Signing of certificates as part of a wider agreement

Justice Thean discovered that as a component of a larger deal between the pair, Mr Sulistio endorsed the documents. It turns out that Madam Soemiati had requested for the gold bars in return for having their son Rudy to handle their Indonesian territory.

Mr Rudy was left out of the will of Madam Soemiati and came to the defence of his father in the lawsuit.

According to the judge, Madam Soemiati wanted to possess the gold bars for her interests. That is, if she were to pass on without using the gold bars, she would like to favour the defendants.

The couple’s marriage broke down in 2012
rose gold wedding bands

Image Credits: The Wedding Vow

In the 1950s, Mr Sulistio and Madam Soemiati were married and had three daughters and two sons. They stayed in Hong Kong as a couple.
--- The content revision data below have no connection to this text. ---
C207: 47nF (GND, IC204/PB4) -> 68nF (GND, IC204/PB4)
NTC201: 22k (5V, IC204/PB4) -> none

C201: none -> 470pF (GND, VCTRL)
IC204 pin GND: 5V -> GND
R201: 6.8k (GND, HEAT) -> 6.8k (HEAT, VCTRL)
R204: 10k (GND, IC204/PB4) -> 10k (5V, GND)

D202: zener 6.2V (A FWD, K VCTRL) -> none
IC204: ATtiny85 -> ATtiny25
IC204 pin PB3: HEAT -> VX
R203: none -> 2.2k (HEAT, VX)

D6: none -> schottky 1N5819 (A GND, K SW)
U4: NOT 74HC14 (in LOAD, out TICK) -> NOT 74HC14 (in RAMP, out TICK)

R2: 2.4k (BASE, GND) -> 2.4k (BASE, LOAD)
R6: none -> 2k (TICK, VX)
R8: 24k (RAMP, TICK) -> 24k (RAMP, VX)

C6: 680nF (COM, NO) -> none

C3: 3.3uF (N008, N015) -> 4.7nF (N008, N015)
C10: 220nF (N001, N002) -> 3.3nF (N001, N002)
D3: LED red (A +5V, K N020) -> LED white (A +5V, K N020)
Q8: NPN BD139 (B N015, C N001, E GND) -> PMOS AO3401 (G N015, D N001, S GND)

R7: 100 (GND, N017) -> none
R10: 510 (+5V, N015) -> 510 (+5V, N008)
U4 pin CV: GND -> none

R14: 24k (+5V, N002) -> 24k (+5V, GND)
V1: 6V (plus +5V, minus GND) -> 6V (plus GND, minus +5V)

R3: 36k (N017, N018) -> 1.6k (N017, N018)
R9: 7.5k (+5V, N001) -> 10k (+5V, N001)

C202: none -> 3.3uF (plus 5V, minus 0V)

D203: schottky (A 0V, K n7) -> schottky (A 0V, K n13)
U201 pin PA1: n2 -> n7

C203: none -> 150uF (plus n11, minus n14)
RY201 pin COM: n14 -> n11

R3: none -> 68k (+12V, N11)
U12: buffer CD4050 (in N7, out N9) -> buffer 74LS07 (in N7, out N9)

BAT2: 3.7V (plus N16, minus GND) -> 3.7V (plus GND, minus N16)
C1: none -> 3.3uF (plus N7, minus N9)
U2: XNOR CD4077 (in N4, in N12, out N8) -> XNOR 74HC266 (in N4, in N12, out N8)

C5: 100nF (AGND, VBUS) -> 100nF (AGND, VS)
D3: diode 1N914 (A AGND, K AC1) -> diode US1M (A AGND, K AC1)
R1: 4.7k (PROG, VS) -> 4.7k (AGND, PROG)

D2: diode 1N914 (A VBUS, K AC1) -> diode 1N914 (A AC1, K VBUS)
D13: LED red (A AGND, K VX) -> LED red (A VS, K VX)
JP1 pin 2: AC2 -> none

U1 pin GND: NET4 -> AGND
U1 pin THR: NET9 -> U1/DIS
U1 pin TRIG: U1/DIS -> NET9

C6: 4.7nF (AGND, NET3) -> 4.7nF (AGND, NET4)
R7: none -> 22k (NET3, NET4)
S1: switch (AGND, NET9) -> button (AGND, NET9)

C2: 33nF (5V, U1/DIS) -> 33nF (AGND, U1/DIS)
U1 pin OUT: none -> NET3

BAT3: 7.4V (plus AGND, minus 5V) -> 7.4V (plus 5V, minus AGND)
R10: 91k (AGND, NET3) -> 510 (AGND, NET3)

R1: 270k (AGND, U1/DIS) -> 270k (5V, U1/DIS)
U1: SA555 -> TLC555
Their daughters said their parents’ relationship deteriorated in 2012. It was partly because of the strained relationship between Madam Soemiati and Mr Sulistio’s nurse. Their eldest daughter suggested that Madam Soemiati was disappointed that the nurse bullied her, but Mr Sulistio did little to rectify the issue.

An attempt to guarantee her financial security

The court acknowledged the defendants’ allegation that the gold bars’ legal movement was part of an arrangement under which Madam Soemiati sought to ensure her financial stability.

Madam Soemiati, who was severely ill with increasing medical costs, was worried that her savings were depleted. This was due to vast amounts of money moved from joint accounts with her spouse to Mr Rudy.

Mr Rudy also did not dispute the acquisition of roughly US$7.2 million (S$9.5 million) between 2010 and 2016. Furthermore, according to the verdict, at least US$1 million remains unsubstantiated for.